Google’s Operating System Arrives – But Not From Google
Google has long been rumored to be working on an operating system to compete with Microsoft’s Windows. When they launched their browser product, Chrome, in September, we noted that it essentially was Google’s operating system — a UI for the OS that the web is becoming. “If the web is the operating system of the future, as many contend, a browser designed specifically with running web applications in mind will be hugely important and potentially have an advantage over other players,” we wrote.
Now, tiny Emeryville, California-based Good OS, has taken the browser-as-OS idea a bit further with the announcement of their latest operating system, dubbed “Cloud.” Good OS is most famous for the gOS, a Linux distribution that debuted last year on the Everex gPC, a $199 computer sold at Wal-Mart. gOS is a slimmed down version of Linux that is made to specifically play nice with web applications and web-centric apps like Google Calendar, Docs, Gmail, Skype, YouTube, and Firefox.

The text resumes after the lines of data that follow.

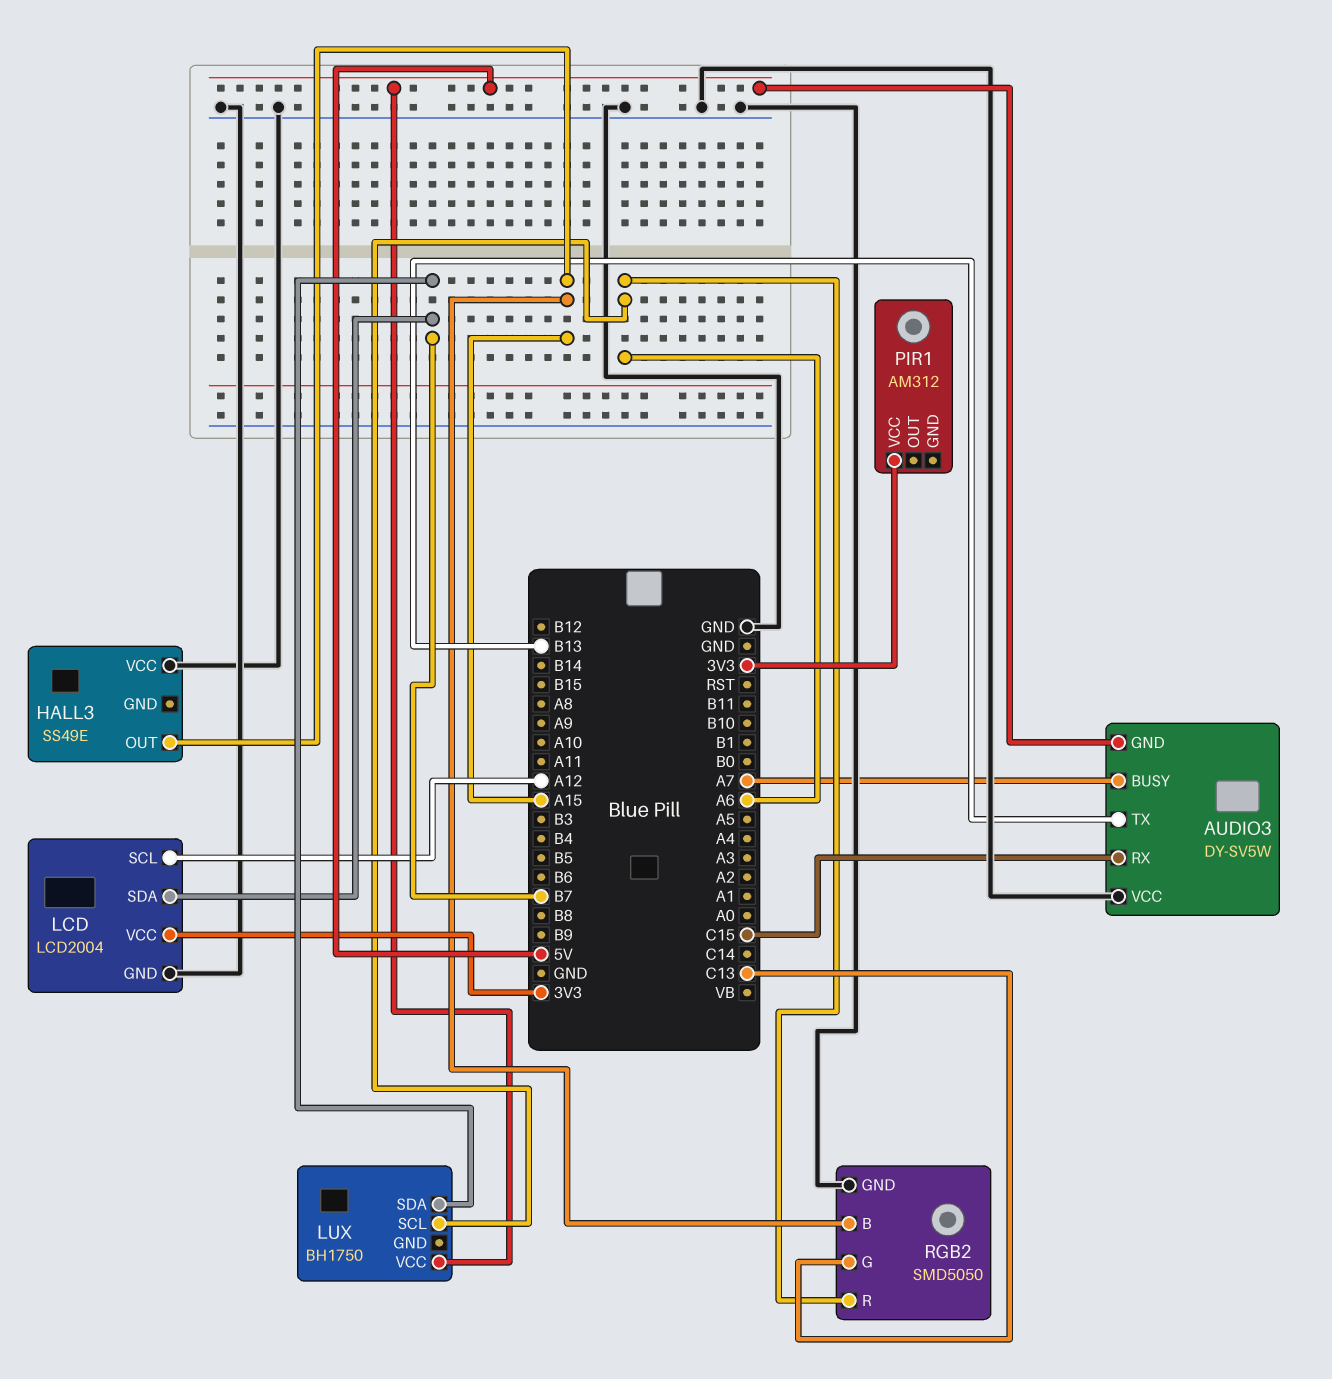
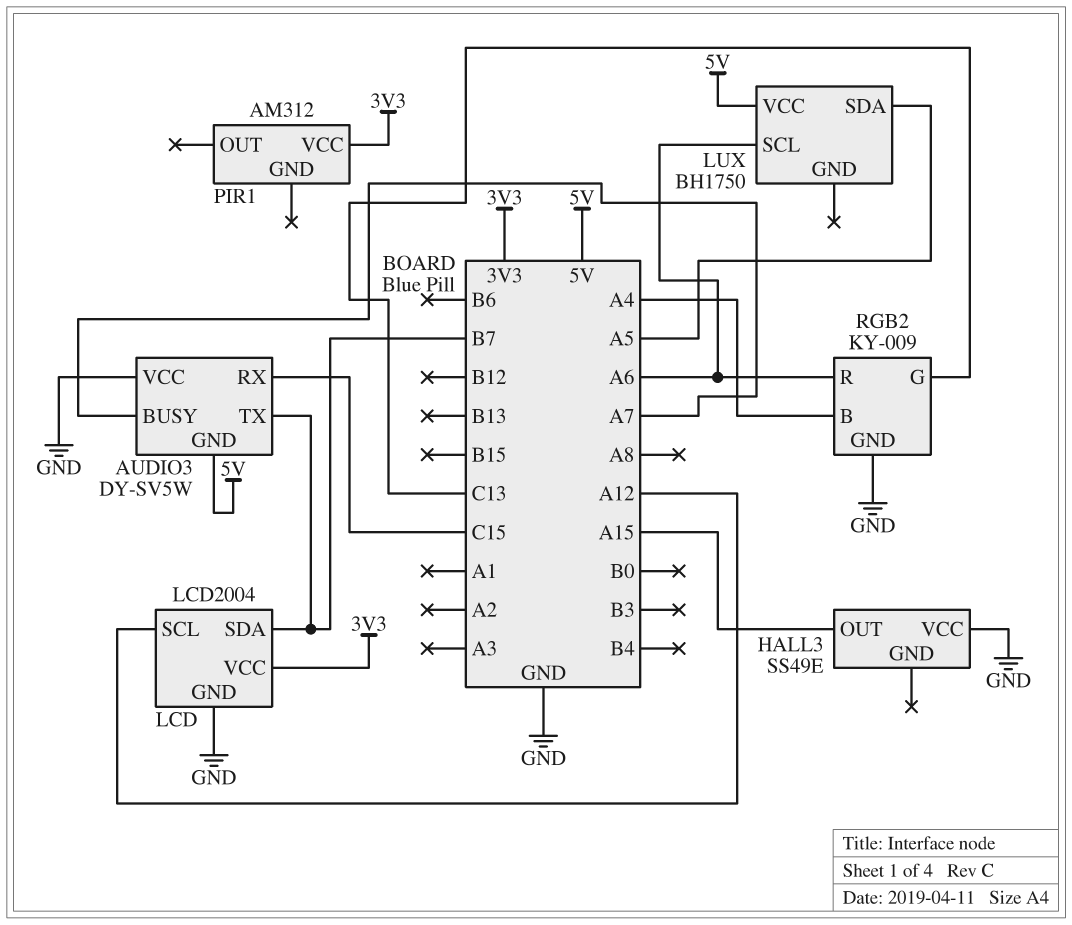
AUDIO3 pin TX: B13 -> B7
LUX pin SDA: B7 -> A5
RGB2: SMD5050 -> KY-009
RGB2 pin B: A15 -> A4

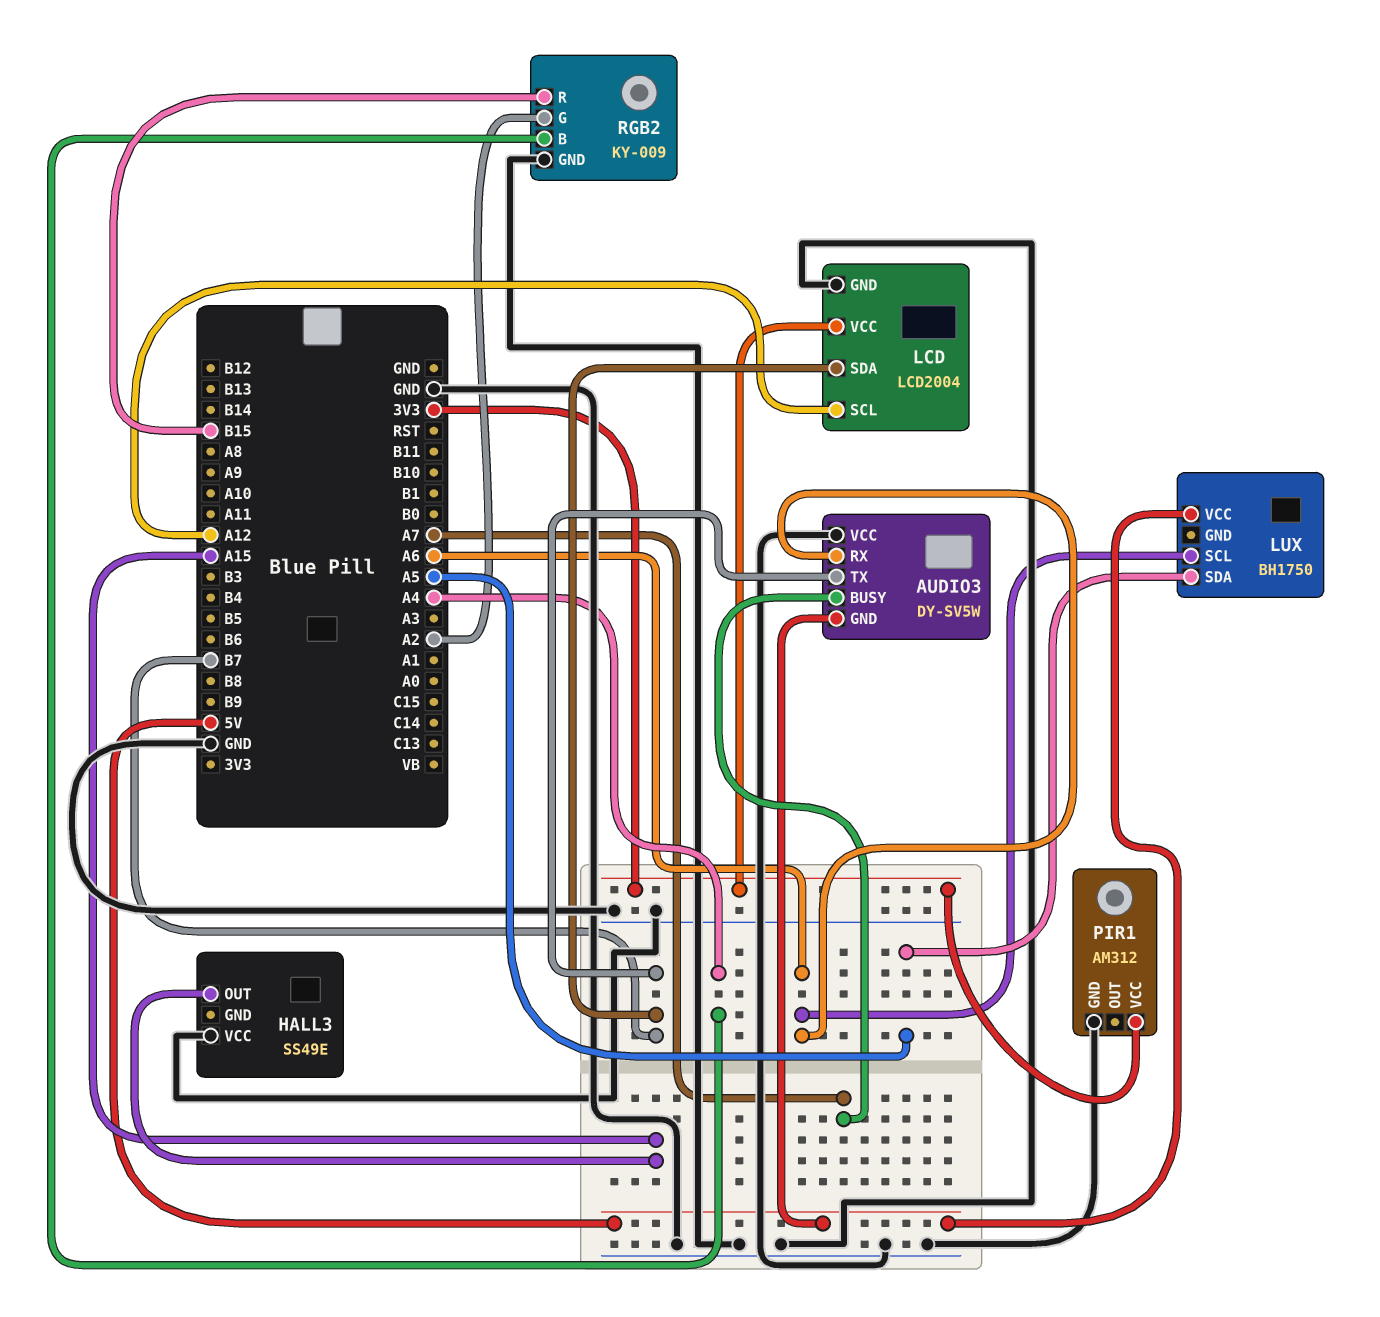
AUDIO3 pin RX: C15 -> A6
PIR1 pin GND: none -> GND
RGB2 pin G: C13 -> A2
RGB2 pin R: A6 -> B15

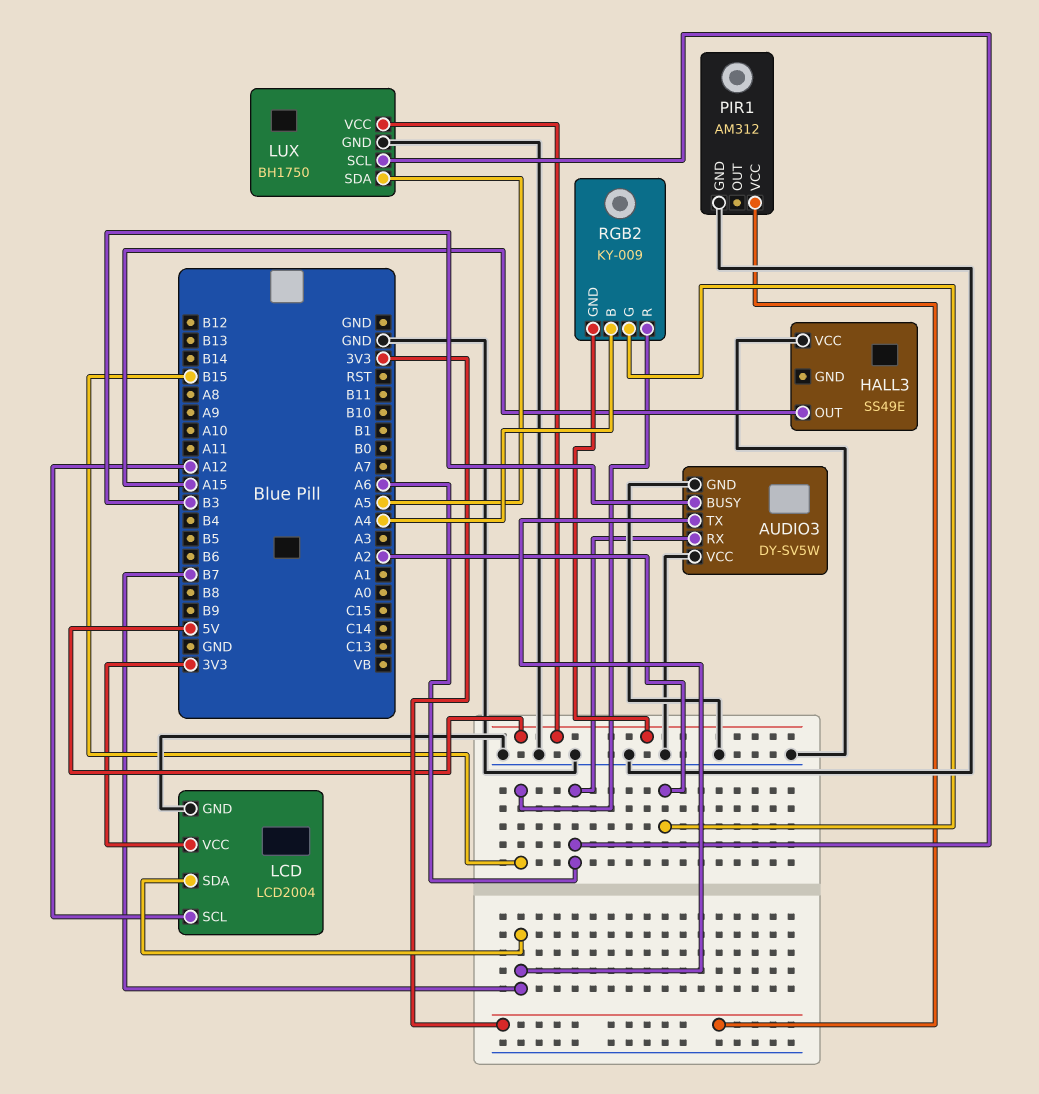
AUDIO3 pin BUSY: A7 -> B3
AUDIO3 pin GND: 5V -> GND
LUX pin GND: none -> GND
RGB2 pin GND: GND -> 5V

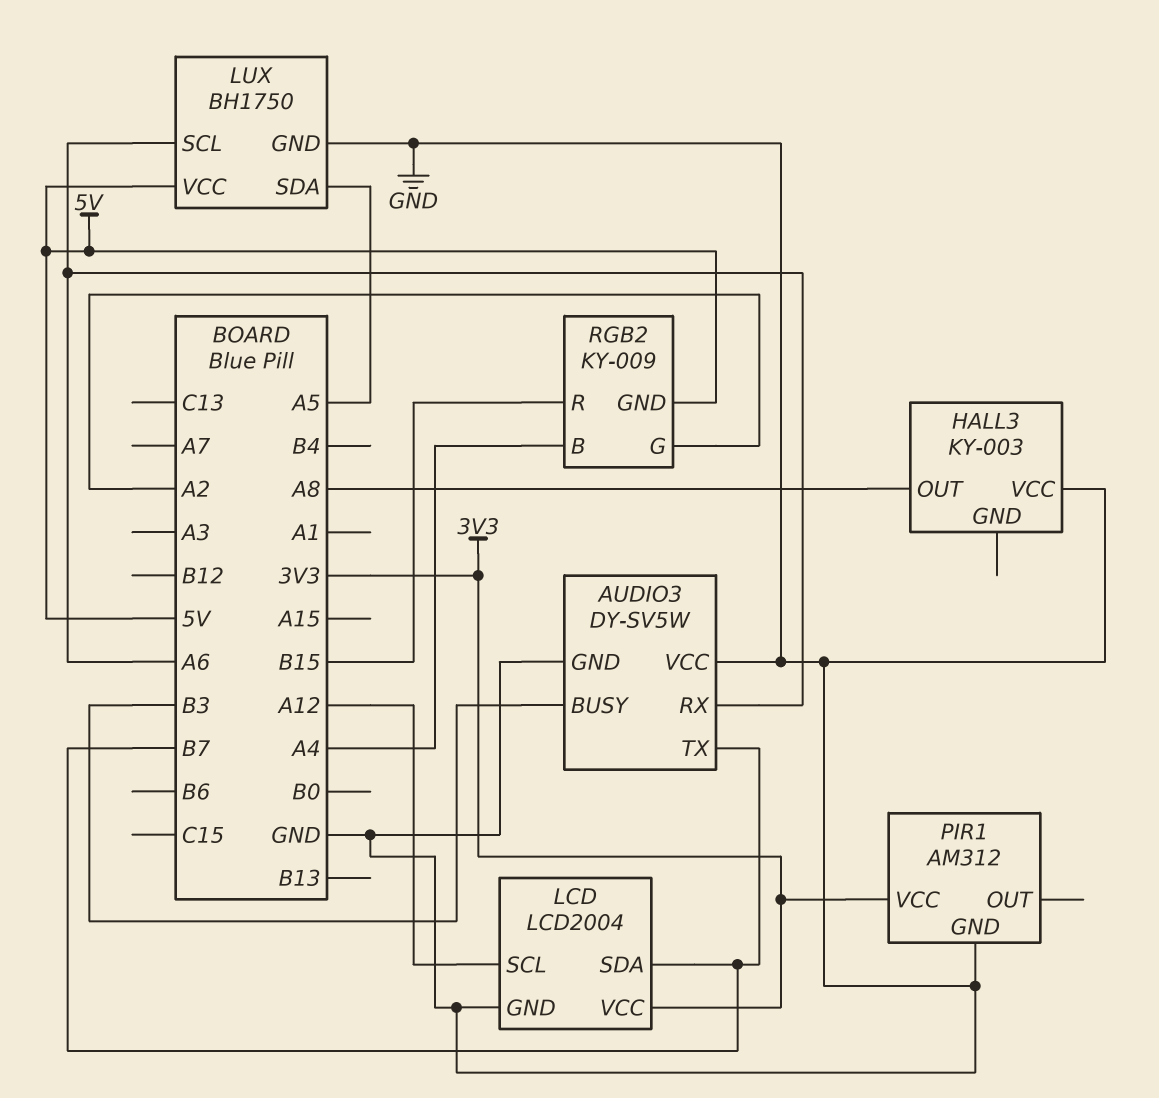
HALL3: SS49E -> KY-003
HALL3 pin OUT: A15 -> A8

The new Cloud OS product, which was announced today at the Netbook World Summit in Paris, France, is specifically designed for netbooks and nettop computers. Cloud boots “in seconds” into a browser that is specifically designed to make access to cloud based applications, like Google’s suite of web apps, quick and easy via a built-in Mac OS X-like dock that has been added to the browser. Notice that the browser looks a lot like Google Chrome, which is open source. That seems unlikely to be a coincidence.
Because Cloud integrates a browser with a compressed Linux kernel, users can also load other applications, such as Skype. The OS can be installed alongside Windows or another Linux distribution, and users can switch between them. Cloud’s footprint is a tiny 35MB and can boot from a thumb drive or CD. According to the web site it “does not require additional hardware and is compatible with any operating system.”
Good OS founder and CEO David Liu said Cloud was his “favorite gOS product yet.”
It will find its way onto GIGABYTE Touch-Screen Netbooks early next year, along with Windows XP. Those machines are expected to debut at CES in January.